Por Natália Scanferla
A usucapião consiste na aquisição da propriedade por meio do exercício contínuo e ininterrupto da posse durante um período determinado tempo.
Os requisitos essenciais para a configuração da usucapião são, em síntese, o exercício da posse e a intenção de exercer os direitos de propriedade como se fosse o legítimo proprietário.
Trata-se de uma forma originária de aquisição da propriedade, o que significa que, ao ser concedida, ela pode sanar quaisquer vícios preexistentes e eliminar quaisquer ônus que eventualmente recaiam sobre o imóvel (encargos, dívidas ou restrições).
Diferentemente da adjudicação compulsória, que se fundamenta em um negócio jurídico prévio, a usucapião baseia-se exclusivamente na posse contínua e incontestada do bem, independentemente da existência de promessa de compra e venda.
Contudo, tanto a adjudicação compulsória quanto a usucapião possuem a finalidade de regularizar a propriedade perante o registro de imóveis, sendo que ambas podem ser requeridas de forma extrajudicial, desde que observadas as disposições do Provimento nº 149/2019 do CNJ.
O processo de desjudicialização desses institutos visa simplificar os procedimentos, buscando evitar a intervenção do poder judiciário em casos nos quais não há oposição ao pedido.
Para a usucapião, é necessário apresentar: planta e memorial descritivo; anuência dos confrontantes e do proprietário tabular; prova da posse; notificação dos entes federados; e publicação de editais.
No caso da adjudicação compulsória, são exigidos: negócio jurídico prévio; comprovação do adimplemento das obrigações; comprovação do inadimplemento das obrigações por parte do promitente vendedor; e o pagamento do imposto de transmissão.
Não obstante o fato de possuírem a mesma finalidade, é importante salientar que a usucapião deve ser considerada uma medida excepcional, com o intuito de prevenir fraudes e práticas que busquem elidir o pagamento dos tributos incidentes sobre a eventual transferência da propriedade, conforme o artigo 410, §2º, do Provimento nº 149 do CNJ.
Seguindo o mesmo raciocínio, o artigo 13, § 2º, do Provimento nº 65 do CNJ, que trata especificamente da usucapião extrajudicial, também dispõe que é imprescindível a existência de justa causa, ou seja, um impedimento à transferência por meios convencionais, para a aplicação da usucapião.
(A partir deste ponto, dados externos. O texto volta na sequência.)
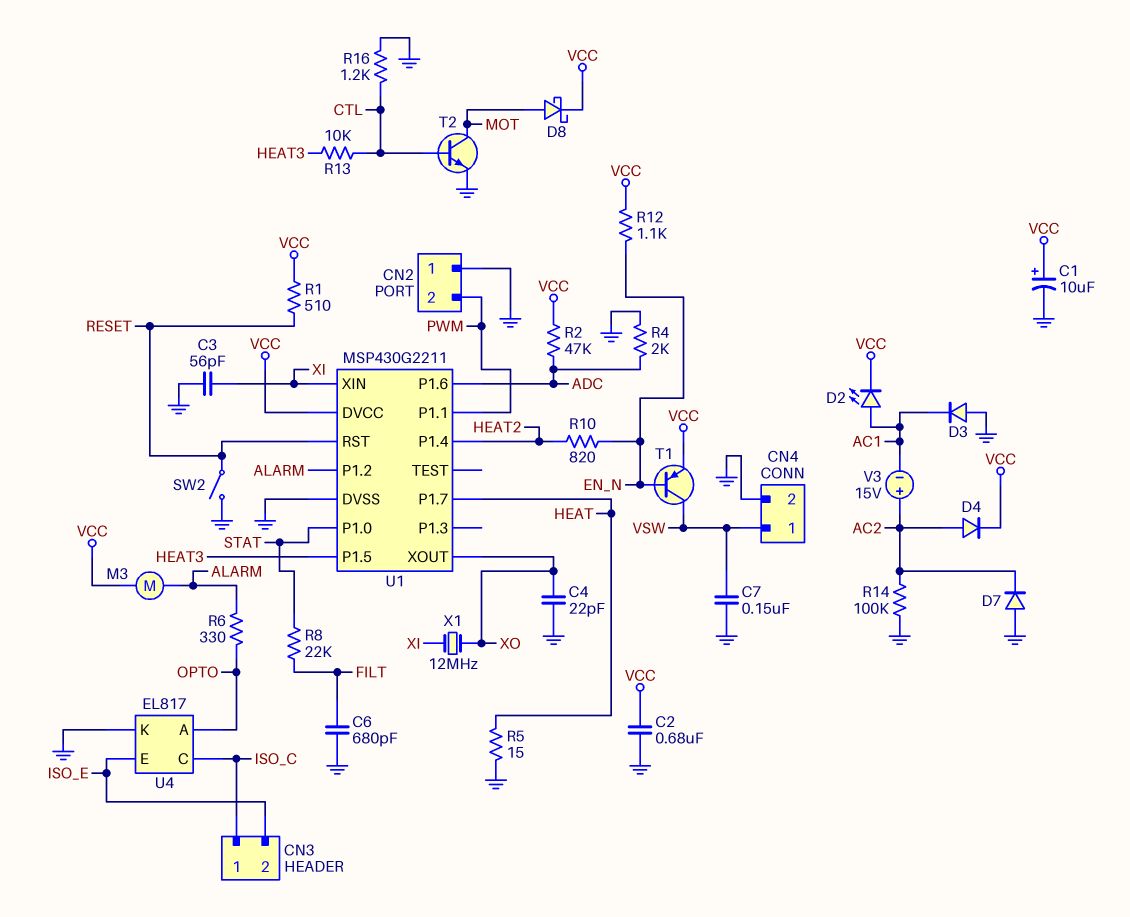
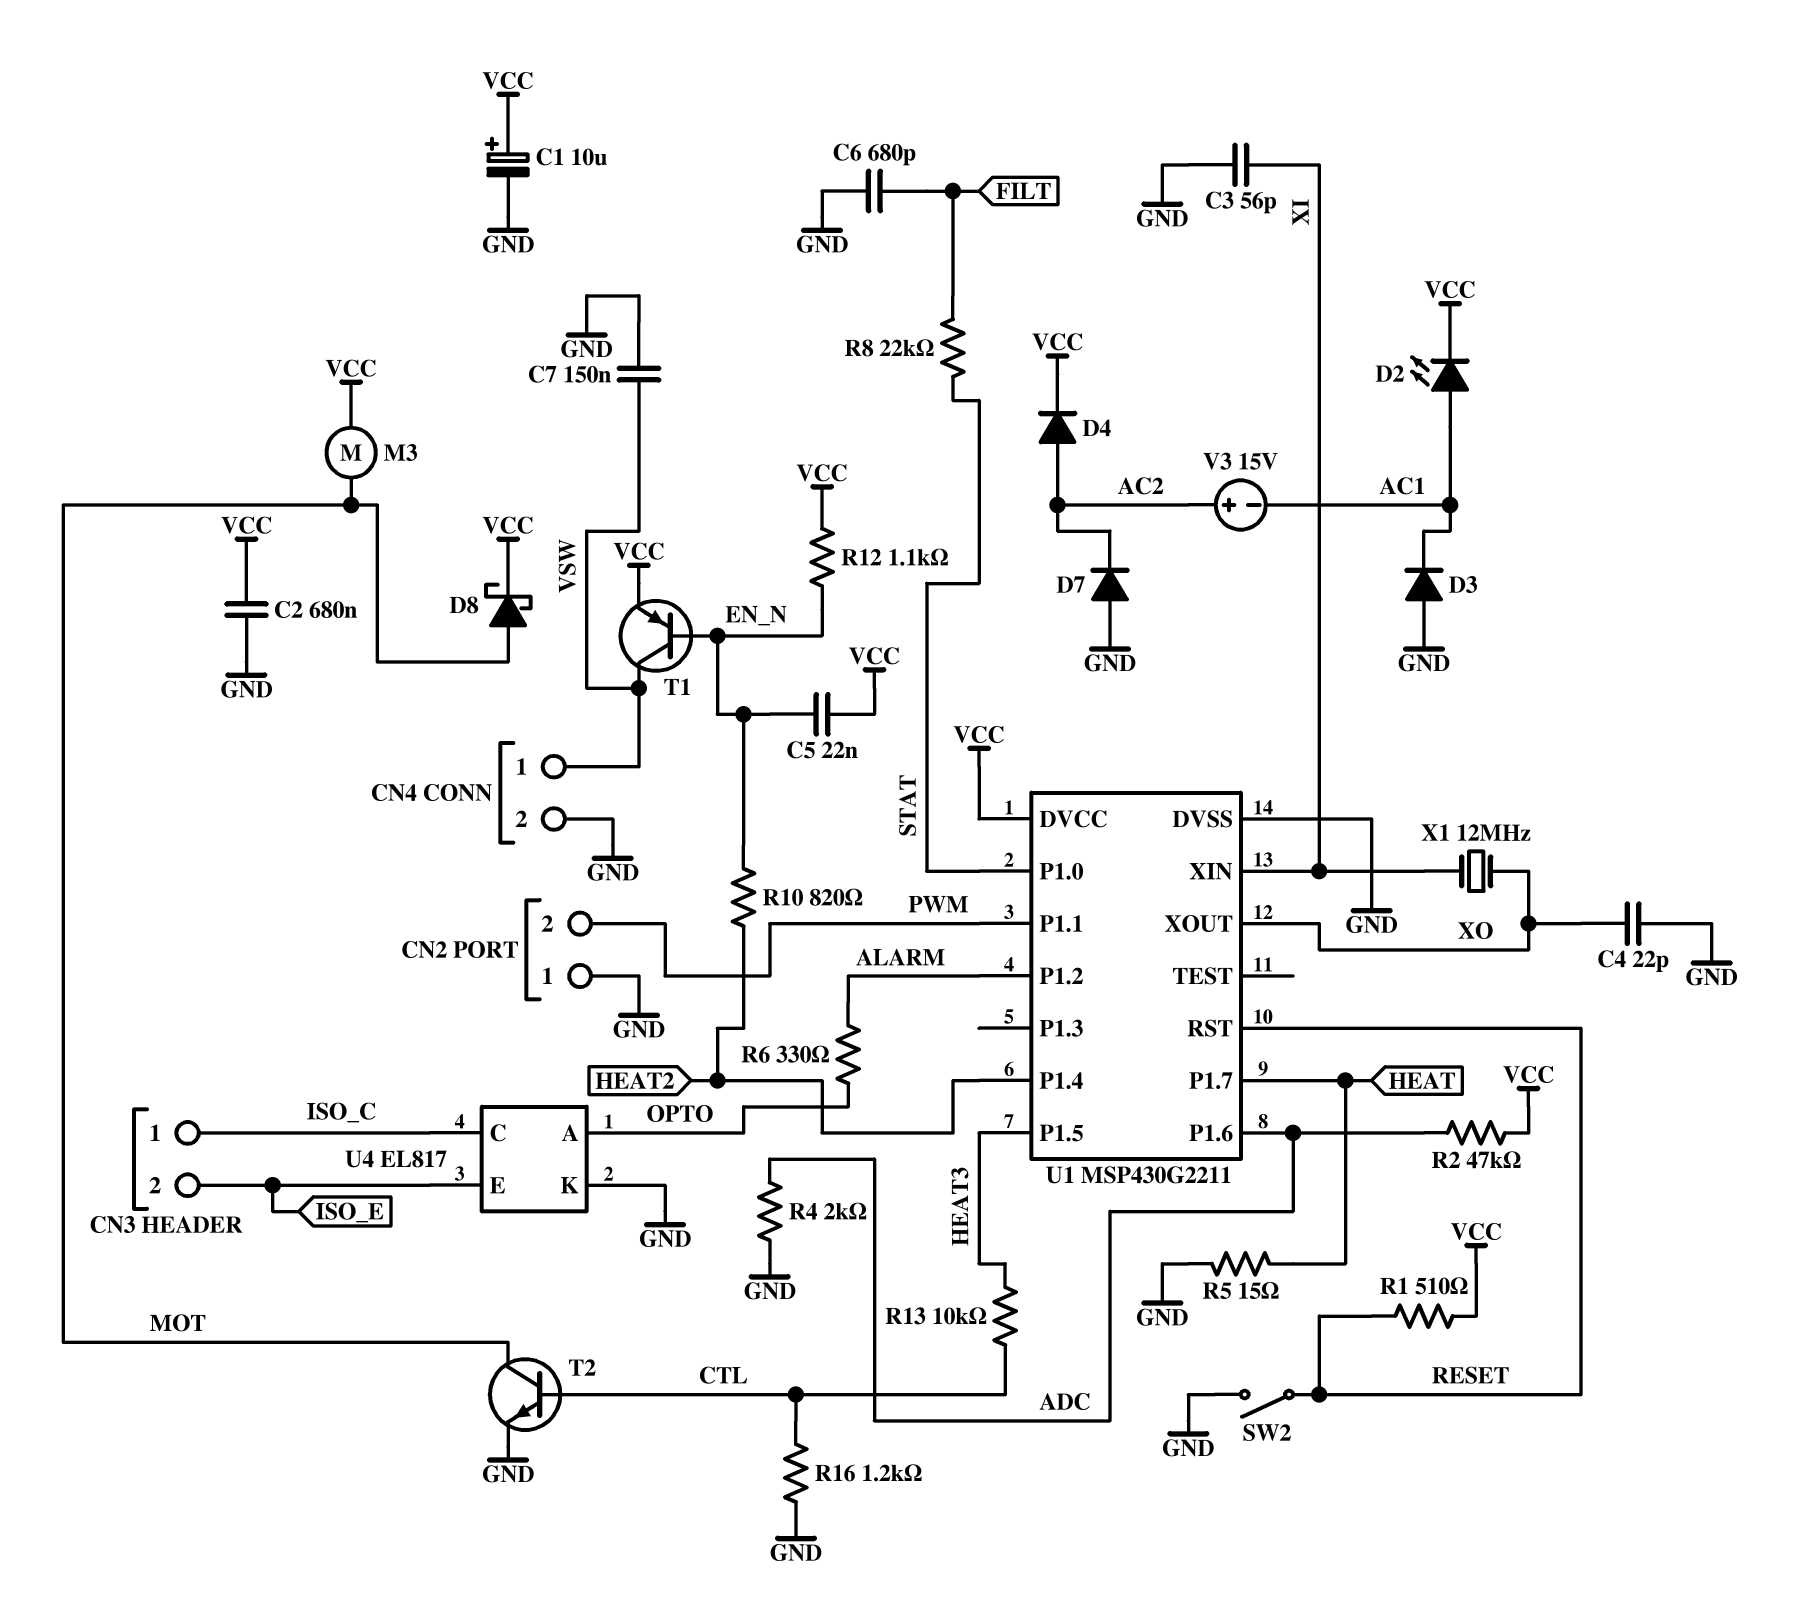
C5: none -> 22nF (EN_N, VCC)
M3: motor (ALARM, VCC) -> motor (MOT, VCC)
R14: 100k (AC2, GND) -> none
Mas não só a questão tributária justifica a aplicação da usucapião em último caso. Isso ocorre porque a usucapião pode ter efeitos mais amplos, uma vez que, com o deferimento do instituto, as dívidas ou encargos sobre o imóvel são extintos, o que impacta eventuais credores com interesse nessas obrigações.
De forma semelhante, no âmbito judicial, tem-se evidenciado a necessidade de demonstração da existência de um obstáculo à transferência do bem pelos meios convencionais, a fim de justificar a aplicação da usucapião. Ou seja, os tribunais pátrios também têm entendido a usucapião como uma medida excepcional.
Assim, é de extrema importância que o advogado dos envolvidos observe o instituto aplicável ao caso em análise, a fim de evitar, ao ajuizar a ação de usucapião, o indeferimento do pedido por inadequação da via eleita na esfera extrajudicial ou a extinção do processo por falta de interesse de agir na esfera judicial.
A análise criteriosa do caso, aliada à observância das normativas do CNJ, é essencial para garantir a validade e eficácia do procedimento, assegurando segurança jurídica tanto para os promitentes vendedores quanto para os adquirentes.
Conclui-se, portanto, que a usucapião extrajudicial, embora se configure como uma ferramenta eficaz para a regularização da propriedade, deve ser manejada com cautela, especialmente no que se refere à exigência da justa causa para sua utilização.